Nedre Røssåga power plant

Statkraft is upgrading and expanding Nedre Røssåga hydropower plant in Hemnes municipality, Nordland. Three existing generator units is rehabilitated. In addition, a new power plant with one unit of 225 MW is being built.

Significant value creation

The development will provide value creation for society totalling around NOK 2.5 billion, of which approx. one-third will be local and regional.

Statkraft is using many local suppliers in the work on the new Nedre Røssåga. The largest of these is the company LNS, with a NOK 700 million contract. Many Norwegian suppliers are also delivering electrical and mechanical equipment, although much of the actual manufacturing takes place abroad.

Tax revenues to the municipalities will increase by around three million kroner per year when the plant comes on line from 2016.

Positive for fish

Statkraft’s project to refurbish the Nedre Røssåga power plant will increase power production while also improving conditions for salmon and sea trout. A new bypass valve will safeguard minimum water release in Røssåga. Statkraft is also implementing significant measures in the watercourse to improve the formative conditions for salmon and sea trout.

One of these measures is to move the outlet from the new power plant higher up in the river. A 600-meter stretch of the river which has had reduced water flow will now have high, stable flow rates. This stretch accounts for 30 per cent of the overall spawning basis in the Røssåga watercourse.

The outlet tunnels from the new and the old power stations have been joined to ensure constant water flow along this stretch of the river. If one unit is shut down, water will come from the other unit.

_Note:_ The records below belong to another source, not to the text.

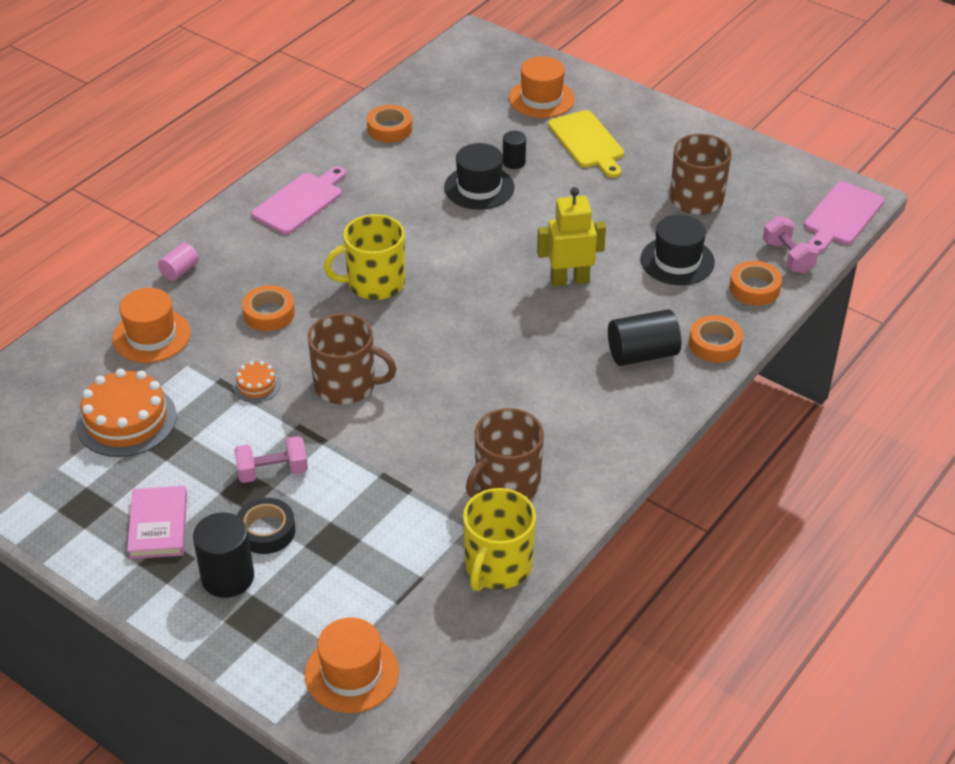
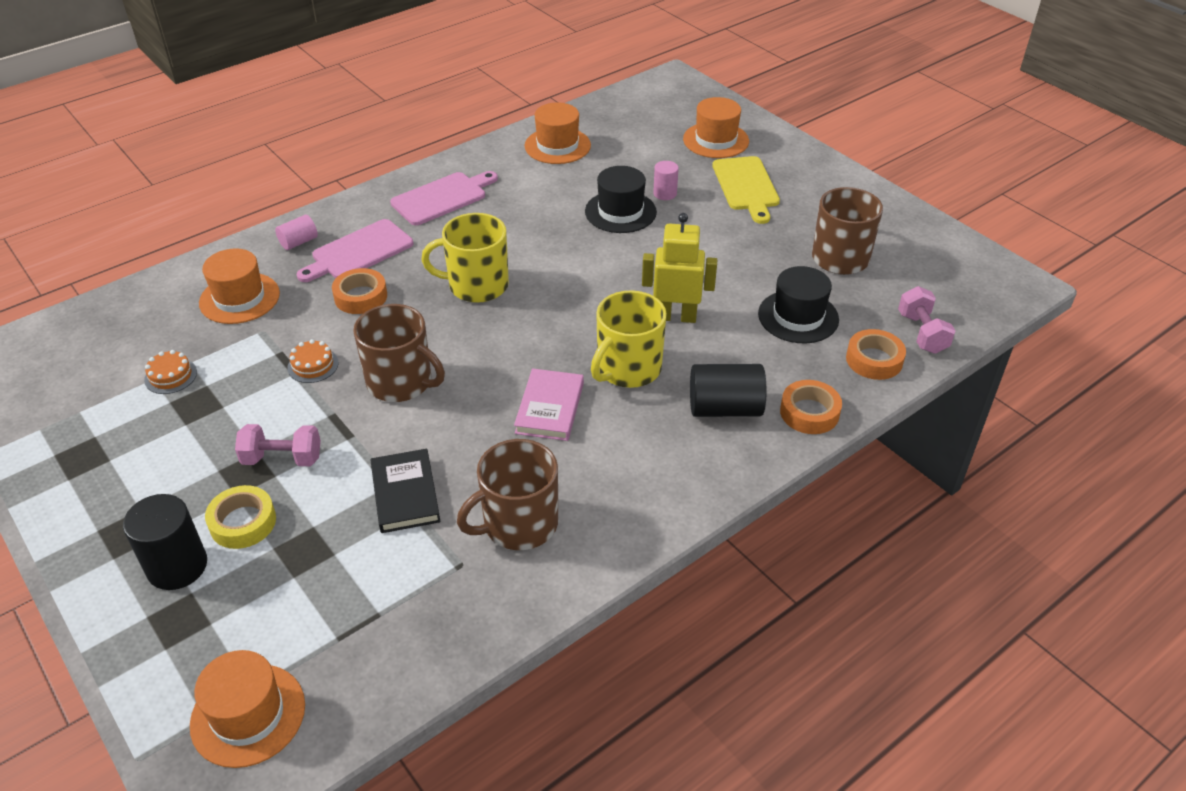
camera: 15 degrees right, 0 degrees up
(126, 420) = (170, 376): orange cake -> orange cake, size x0.49
(158, 526) = (140, 493): pink book -> pink book (549, 408)
(266, 531) = (243, 522): black tape -> yellow tape
(389, 129) = (557, 146): orange tape -> orange hat
(397, 479) = (405, 494): none -> black book
(497, 566) = (467, 620): yellow mug -> yellow mug (627, 369)
(514, 162) = (665, 193): black cylinder -> pink cylinder
(841, 216) = (995, 301): pink cutting board -> pink cutting board (358, 252)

Statkraft is also adapting the river course so it is optimal for fish. Rock structures are being put into place to distribute water flow, reduce water speed and create good spawning and formative areas. The river profile will be designed to minimise the risk of fish stranding.

Modest environmental impact

The development does not involve new regulation and consists of tunnel and rock facilities with modest visibility in the landscape.